We engaged with artists, arts workers, audiences and others with a stake in the cultural sector in 2021 – a time of great transition and intensity for us all – to highlight lessons from counter-cultures, anti-capitalist strategies and movements past and present that might benefit the sector today.
To read more, visit East Street Arts.
Towards an Intersectional Approach to Creative Writing (2018)
E M Forster’s now-famous distinction between flat and round characters has become a widely accepted feature of creative writing practice and pedagogy, and of literary analysis. In this thesis, Forster’s notion of roundness is a major point of departure, synthesised with the key features of intersectionality. Arising from its coinage in feminist legal theory, intersectionality appreciates identity as a matrix of simultaneous, mutually reinforcing points of privilege or marginalisation, for example, how Black women experience the double oppressions of racism and misogyny, or how class status complicates racial privilege. Intersectionality takes a particular interest in socially marginalised voices and the structures of dominance and oppression which maintain uneven social power dynamics.
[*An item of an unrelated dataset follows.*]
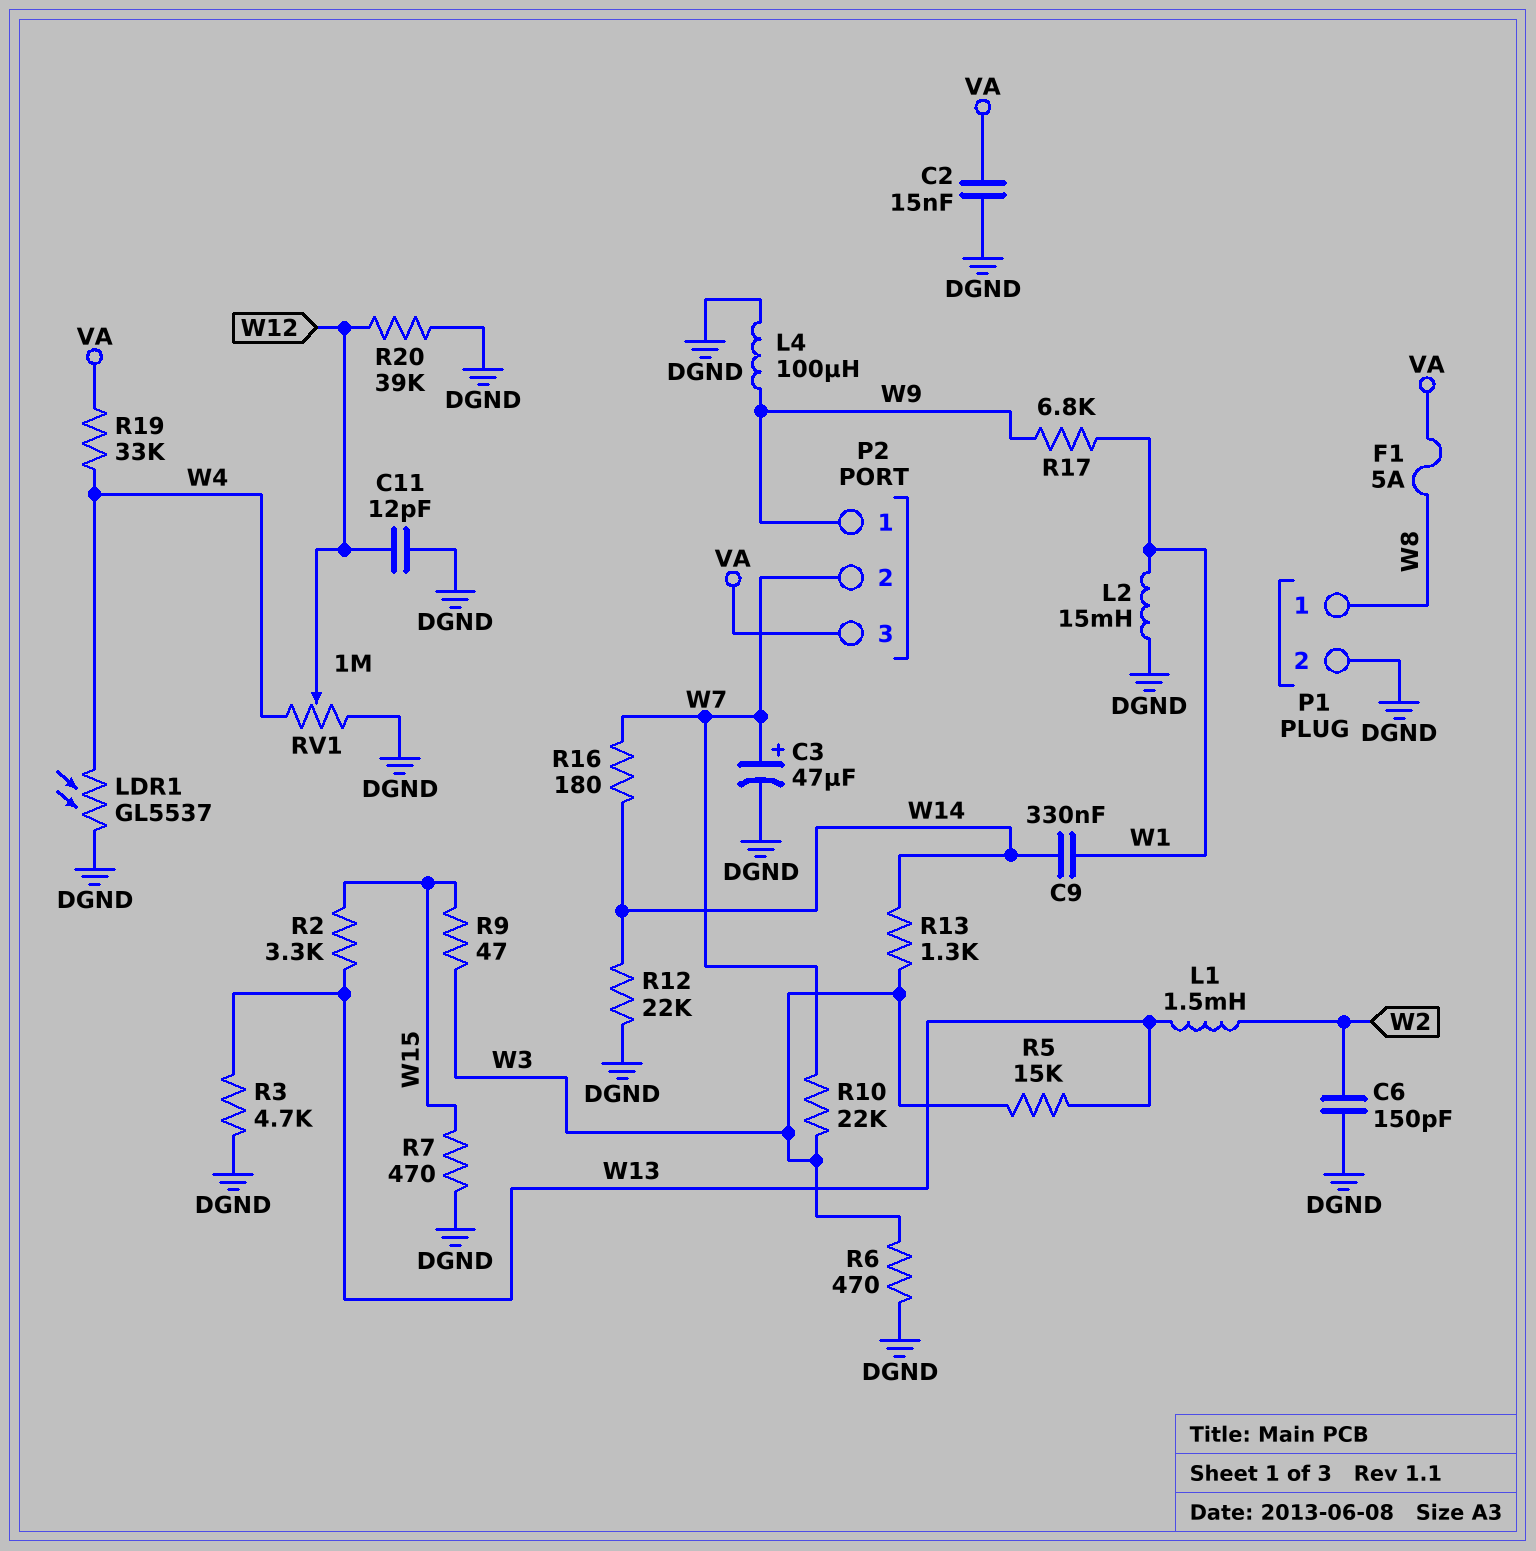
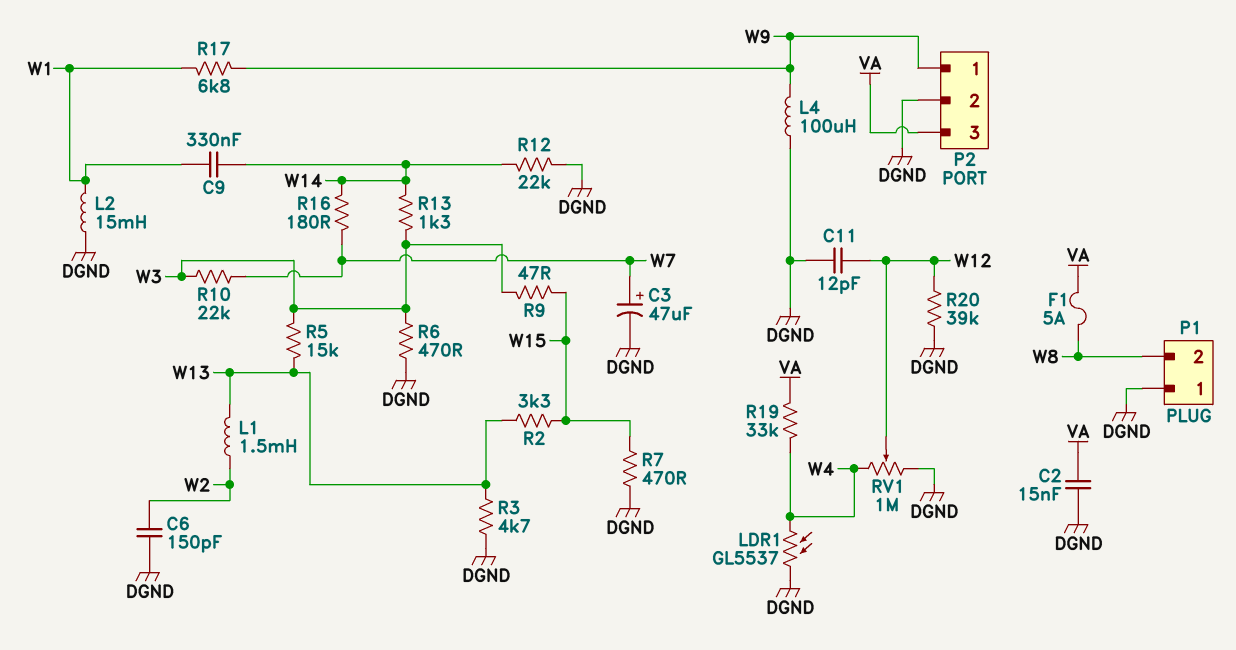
P1 pin 1: W8 -> DGND
P1 pin 2: DGND -> W8
P2 pin 2: W7 -> DGND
An intersectional approach to creative writing can serve the aesthetic interests of a work by using the political dimension of characters’ lives to greater effect. Intersectionality can also challenge certain unspoken conventions in creative writing practice, such as the tendency to leave race – and particularly whiteness – unmarked, a move which passively reinforces the conflation of whiteness (and other normative identities) with the ‘universal’. This thesis explores four contemporary, US coming-of-age novels which confront or confound some of these conventions by making political subject positions (here we look at race, gender, class and sexuality) more visible and active in character and plot formation. The practical element of this thesis (Cygnet)demonstrates the execution of an intersectional approach.